Une guide, une mère, une matriarche impitoyable et une business woman redoutable...
Menteuse professionnelle qui s’est inventée une enfance, des origines et une éducation, et dont le passé reste encore aujourd’hui nébuleux, Fernande Grudet était à la fois une guide, une mère, une matriarche impitoyable et une business woman redoutable. Peu encline à montrer la moindre compassion lorsqu’une de ses «filles» revenait le visage tuméfié après une rencontre avec des clients peu délicats, Claude tapotait sur l’épaule, réconfortait quelques minutes et encaissait ses 30% comme à l’accoutumée. Rôle ambivalent aussi bien dans ses affaires professionnelles que privées, la proxénète, autant haïe qu’adorée par ses employées, s’est construit sa propre famille, au grand dam de sa propre fille dont elle ne s’est jamais occupée.

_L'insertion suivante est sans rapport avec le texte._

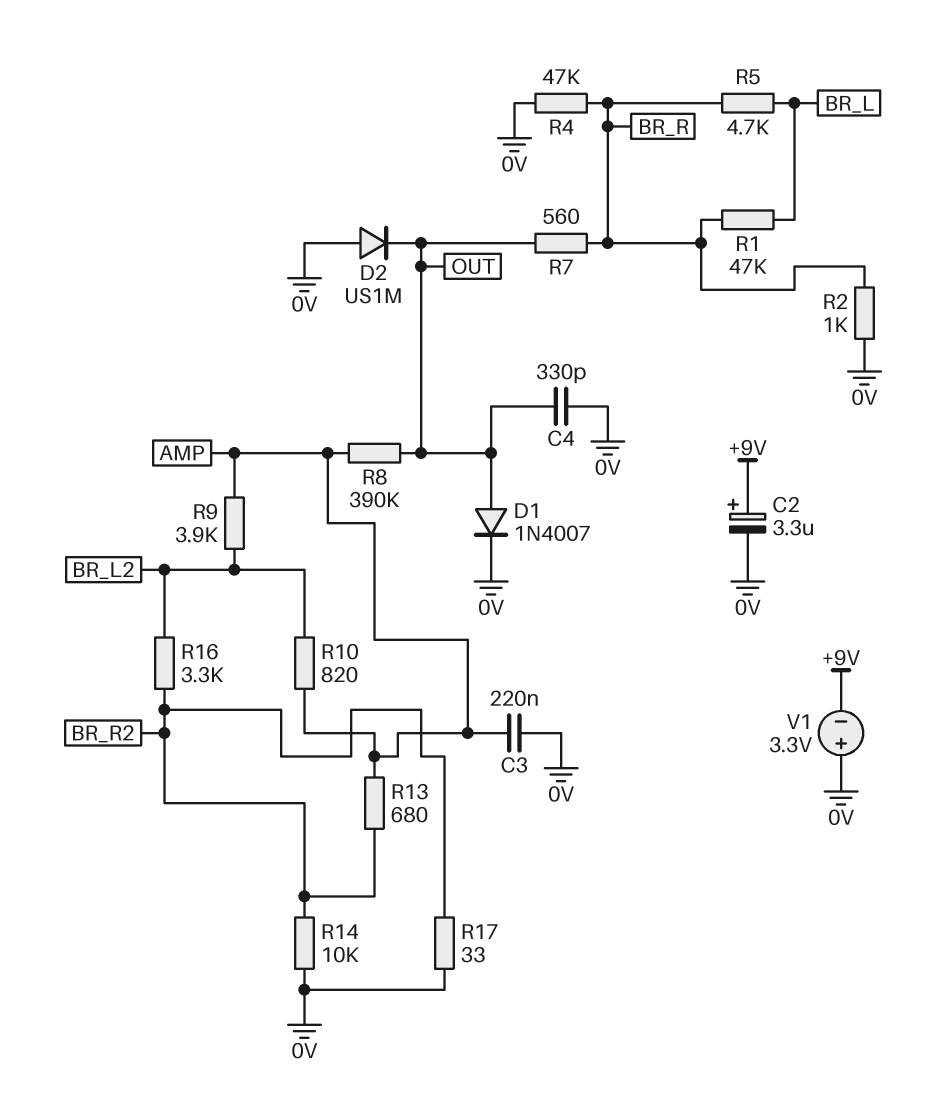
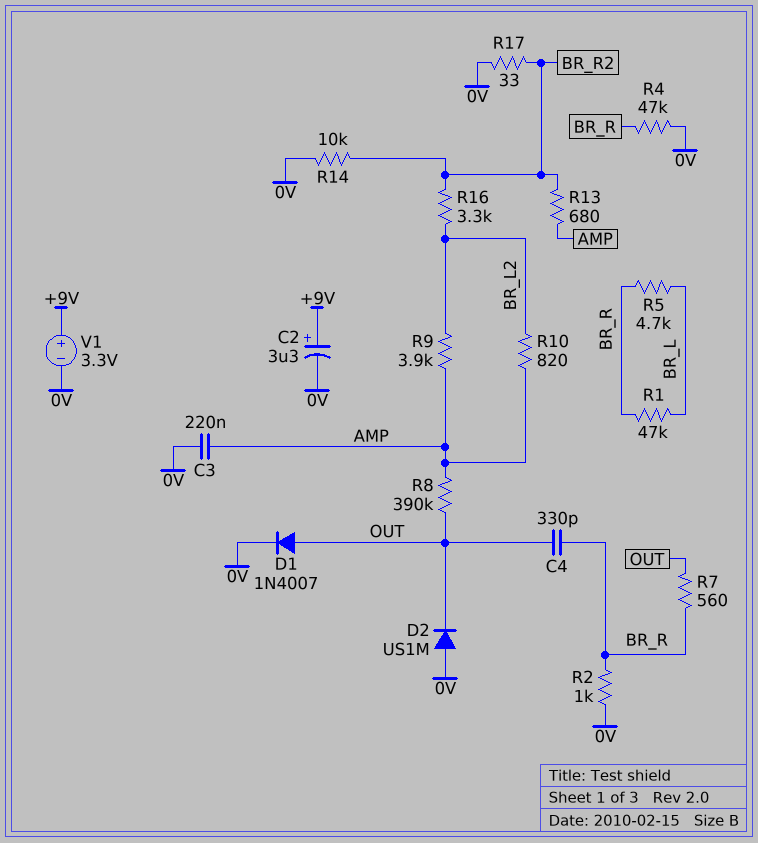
C4: 330pF (0V, OUT) -> 330pF (BR_R, OUT)
V1: 3.3V (plus 0V, minus +9V) -> 3.3V (plus +9V, minus 0V)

Sylvie Verheyde persévère dans le thème de la prostitution. Après «Sex Dolls » en 2016, la réalisatrice revient sur le parcours ahurissant de cette mère célibataire devenue papesse du proxénétisme parisien. Avec en toile de fond l’affaire Marković, la cinéaste française dessine les contours d’une existence traversée par la solitude, chronique d’une femme évoluant dans un monde d’hommes et qui aurait «aimé être un homme». Pour incarner ce personnage aussi touchant que détestable, Verheyde a fait confiance à Karole Rocher qui livre une performance sans fausse note. À ses côtés, Roschdy Zem, Pierre Deladonchamps, Garance Marillier ou encore Benjamin Biolay complètent le tableau peu reluisant d’un Paris ivre de pouvoir et d’argent, fourbe et hypocrite.
Le parcours ahurissant de cette mère célibataire devenue papesse du proxénétisme parisien...
Esthétiquement au point, «Madame Claude» aurait mérité cependant que sa réalisatrice s’attarde plus sur la relation qu’entretient Claude avec le personnage de Sidonie, pourtant fil conducteur du film et origine d’un certain nombre d’enjeux narratifs du métrage. Regrettable, mais pas assez pour vous décourager d’y jeter un œil.
3/5 ★
A découvrir dès maintenant sur Netflix.